Note that it is rather important to rsync if the source and destination directories have a slash at the end or not. A configuration error on that will rsync the data into subdirectories, causing a mass-delete a lot of files that would otherwise just be stat-ed, transferring the full volume of files over the network (as opposed to a delta), and correspondingly taking much longer to process. This means you may potentially exhaust the alcohol and Doritos toolsets.
It is expected that this step will consume the most time, the toolset "video game system" is most appropriate here.
Also, the downtime of staring at rsync will give you time to consider where to assign the blame. If no specific person can be cited for blame it is customary that the person whom has been longest off-call in operations is the most deserving. This may be an appropriate resolution of blame even when there is a clear case for others to be at fault. Be aware that under certain circumstances involving higher level employees, recursive blame assignments may be triggered.

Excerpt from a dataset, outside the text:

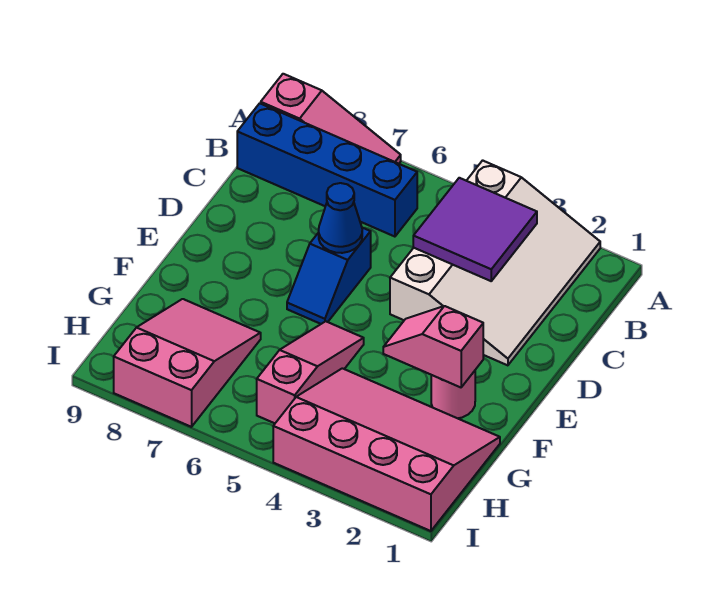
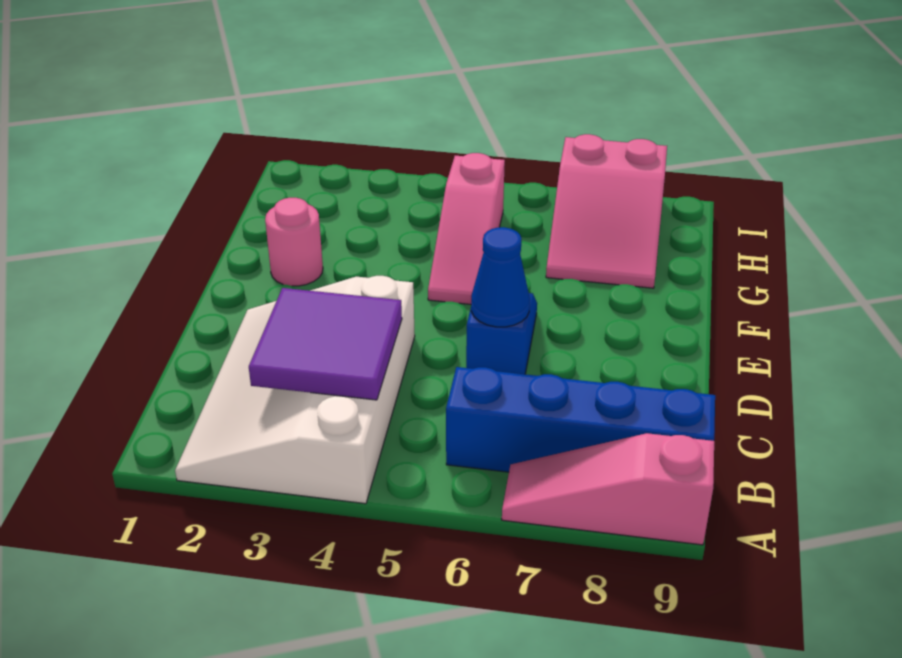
pink slope F2:F3 level 2 top 2 -> none
pink slope G1:I4 level 1 top I -> none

4. Bootstrapping the restored system
If the format of the underlying partitions has been unavoidably changed between backup and restoration you will need to reconfigure and re-install grub or LILO on the boot sector used by the system. If the partitions and versions line up, this should not be necessary. That being said, there is a backup copy of the boot sector that matches the backup that can be dd'ed back in place as a fallback.
Now it is time to reboot the system. Deprive system of life giving electricity until it expires, then resuscitate via restoration of power.
During the reboot, options are varied. Depending on your background and religious preference as a sysadmin, any of the following actions may be customary while rebooting:
- Curse loudly at the computer
- Use the alcohol toolset
- Perform the incantation of blame with the selected party from step 3
- Appropriate blood sacrifices
- Blame Microsoft
- Threaten system with retribution from the "engineering hammer” tool
- All of the above
Hopefully with the proper combination of actions and with the successful execution of previous recovery steps, the system should boot.
5. Check system health
Once a system is booted a thorough health check should be performed. Some of the steps may include:
- Check for hardware errors in logs and IPMI
- Verify that swap is active, all memory shows as present
- Perform and fsck of all partitions. It’s customary to take a shot on each bad inode.
- Check for any orphan files in lost+found
- Remove any inappropriate lost+found directories if file-system layout has changed.
- Verify network is present and routing
- Restart and verify individual apps
At this point the sysadmin will likely need to be rebooted. Some of the steps may include:
- Put away tools
- Go to the "Pink poodle"
- Play video games
- Sleep
|
|
|